National Route 454 begins at an intersection with National Route 104 near the central district of Hachinohe in eastern Aomori Prefecture. From there, the highway travels through the city headed west. It has a junction with the branch route of the Hachinohe Expressway that is accessible only if drivers have electronic toll collection enabled. Continuing west to the town of Gonohe, the road runs concurrently with National Route 4 for about four kilometers traveling north.
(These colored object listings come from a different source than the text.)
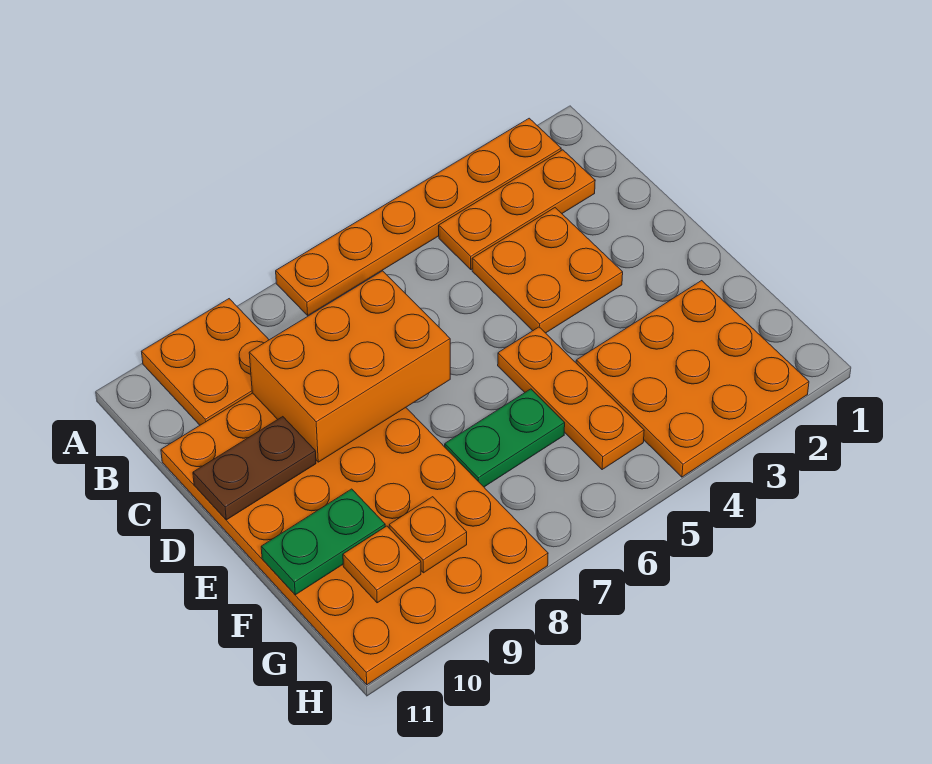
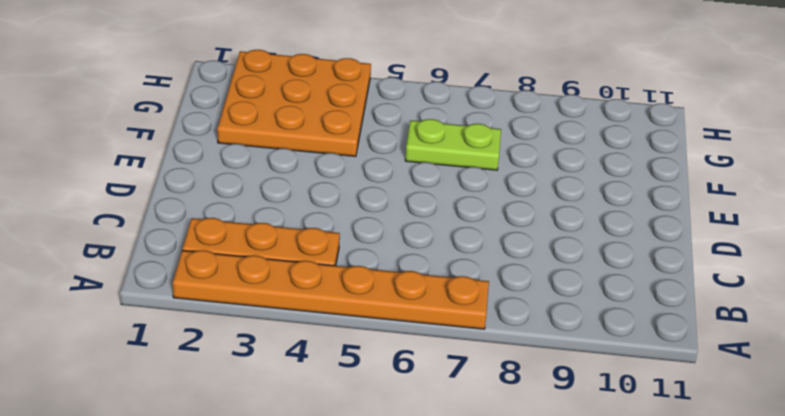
lime plate F6:F7 level 1 -> green plate F6:F7 level 1
none -> orange plate A9:B10 level 1
none -> orange plate C3:D4 level 1
none -> orange plate C8:H11 level 1

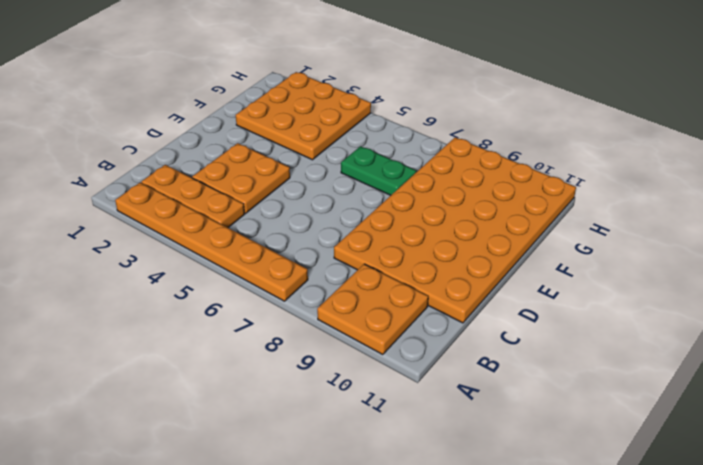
none -> orange plate E5:G5 level 1
none -> orange brick C7:D9 level 2
none -> brown plate D10:D11 level 2

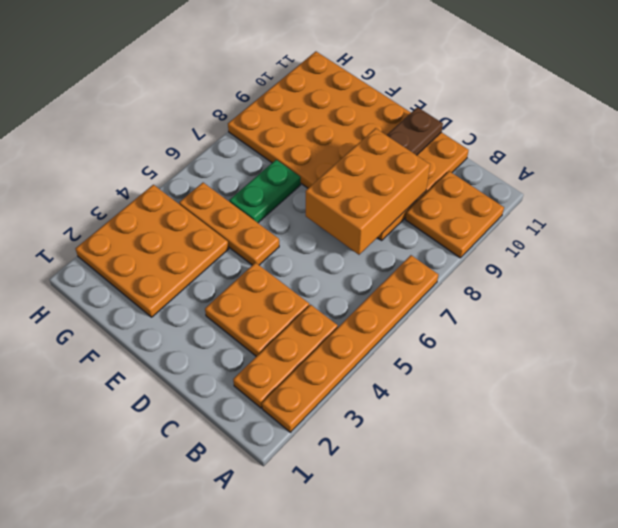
none -> green plate F10:F11 level 2
none -> orange plate G9 level 2
none -> orange plate G10 level 2

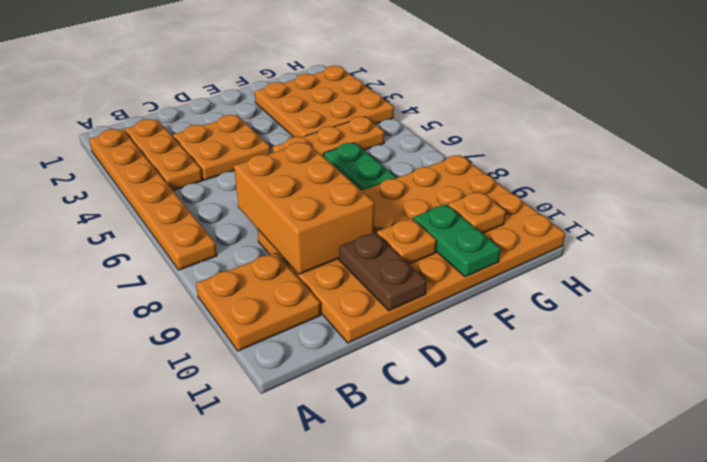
orange plate E10 level 2 -> orange plate G9 level 2

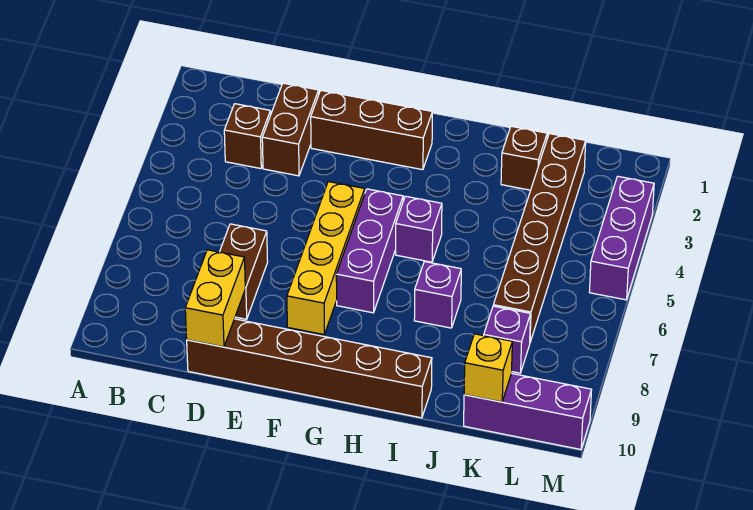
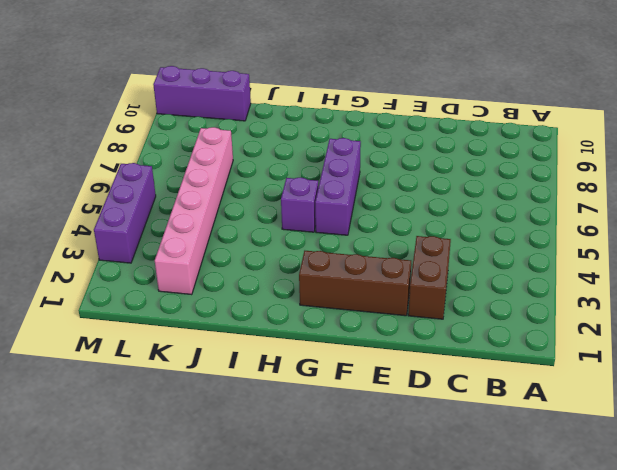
pink brick K2:K7 level 1 -> brown brick K2:K7 level 1
none -> brown brick C3 level 1
none -> brown brick D7:D8 level 1
none -> brown brick D10:I10 level 1

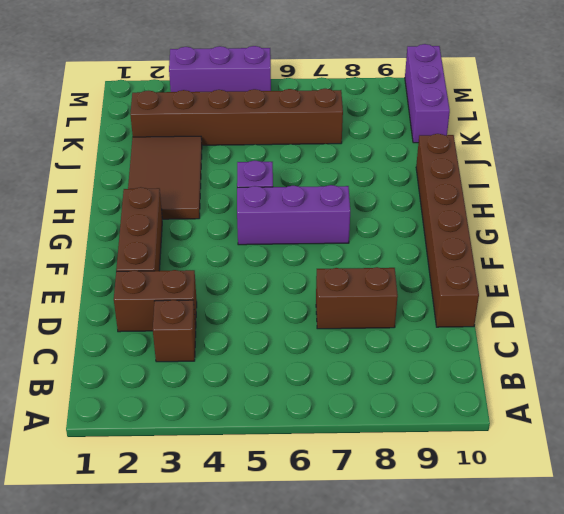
brown tile H2:J3 level 1 -> brown brick J2 level 1
none -> yellow brick F5:F8 level 1
none -> purple brick I7 level 1
none -> purple brick K8 level 1

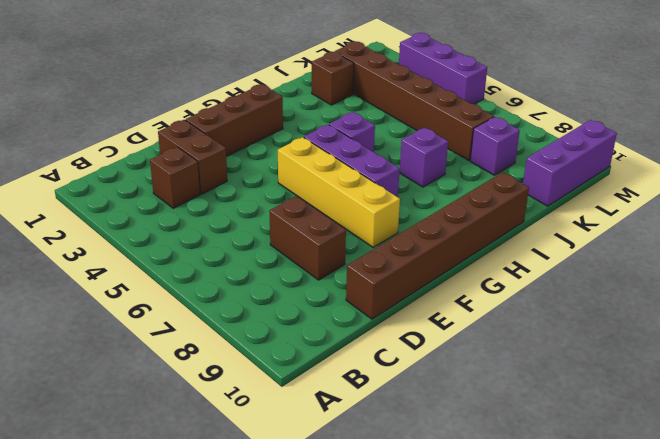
none -> yellow brick D9:D10 level 2
none -> yellow brick K10 level 2

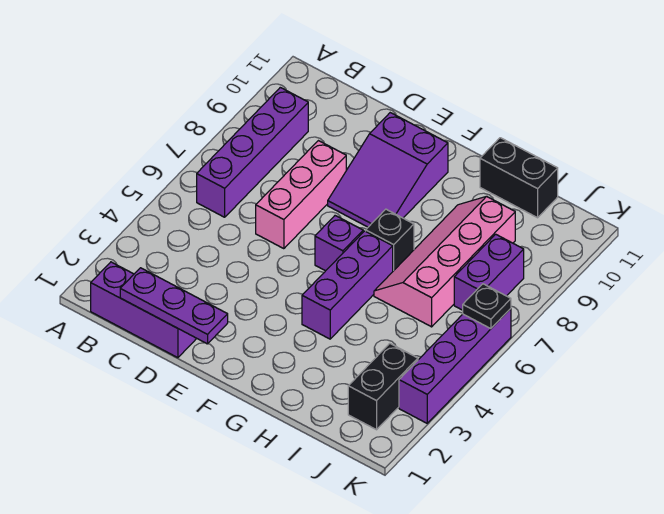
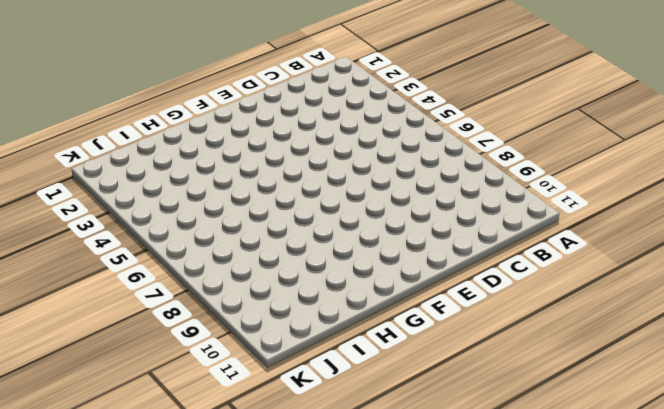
none -> purple brick B1:D1 level 1
none -> purple brick B6:B9 level 1
none -> pink brick D6:D8 level 1

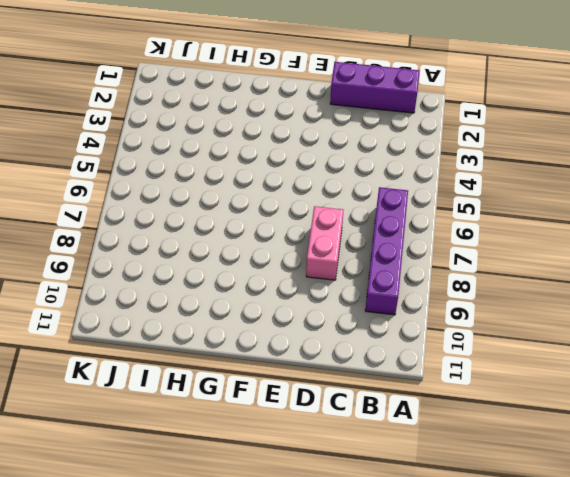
pink brick D7:D8 level 1 -> pink brick D6:D8 level 1
none -> purple slope E8:F10 level 1 top 10
none -> purple brick F6 level 1
none -> purple brick G4:G6 level 1

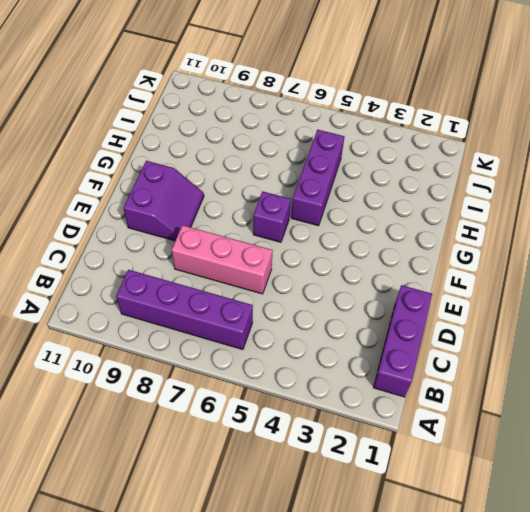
purple slope E9:F10 level 1 top 10 -> purple slope E8:F10 level 1 top 10
purple brick G5:I5 level 1 -> purple brick G4:G6 level 1
none -> black brick G7 level 1
none -> pink slope H6:I9 level 1 top I
none -> black brick H11:I11 level 1

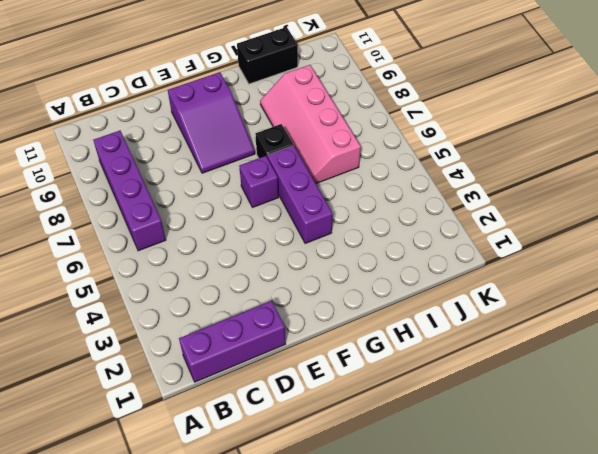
none -> pink brick D6:D8 level 1
none -> black brick J2:J3 level 1
none -> purple brick J7:J8 level 1

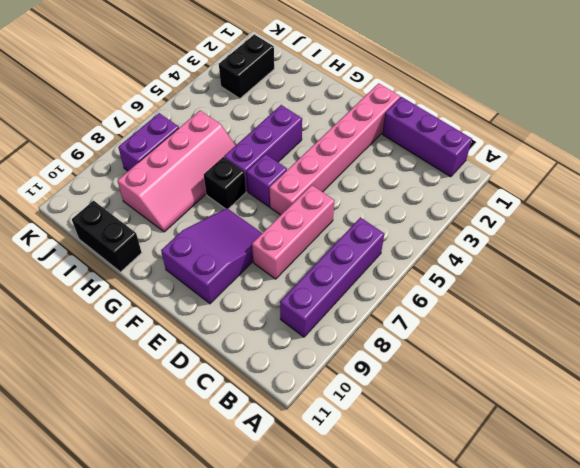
pink brick E1:E6 level 1 -> none
none -> purple brick K3:K6 level 1
none -> purple plate C1:E1 level 2
none -> black plate K6 level 2

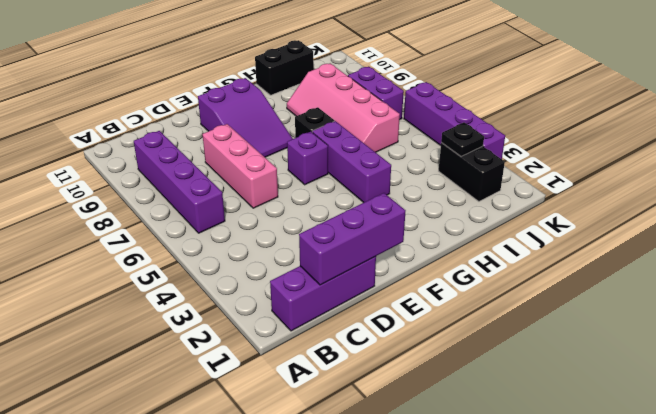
purple brick C1:E1 level 2 -> purple plate C1:E1 level 2
black plate J3 level 2 -> black plate K6 level 2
After departing the concurrency heading west once again the road enters the village of Shingō, then crosses into Akita Prefecture. Curving to the north, the road reaches the southern shore of Lake Towada and reenters Aomori Prefecture where it shares a concurrency with National Route 103 as the roads travel west along the shore of the lake. The concurrency enters Akita Prefecture once again before National Route 103 leaves the concurrency, heading southwest while National Route 454 continues north along the western shore. Upon reaching the northern shore of the lake, the route enters Aomori Prefecture once more and has a junction with National Route 102 immediately after. At the junction the routes merge, sharing a concurrency traveling northwest away from the lake. After about fifteen kilometers together, the routes separate, with National Route 454 heading southwest through Hirakawa. The road crosses into Ōwani where it terminates upon meeting National Route 7.

==History==
National Route 454 was established by the Cabinet of Japan along its current route in April 1993.

==Major intersections==
All junctions listed are at-grade intersections unless noted otherwise.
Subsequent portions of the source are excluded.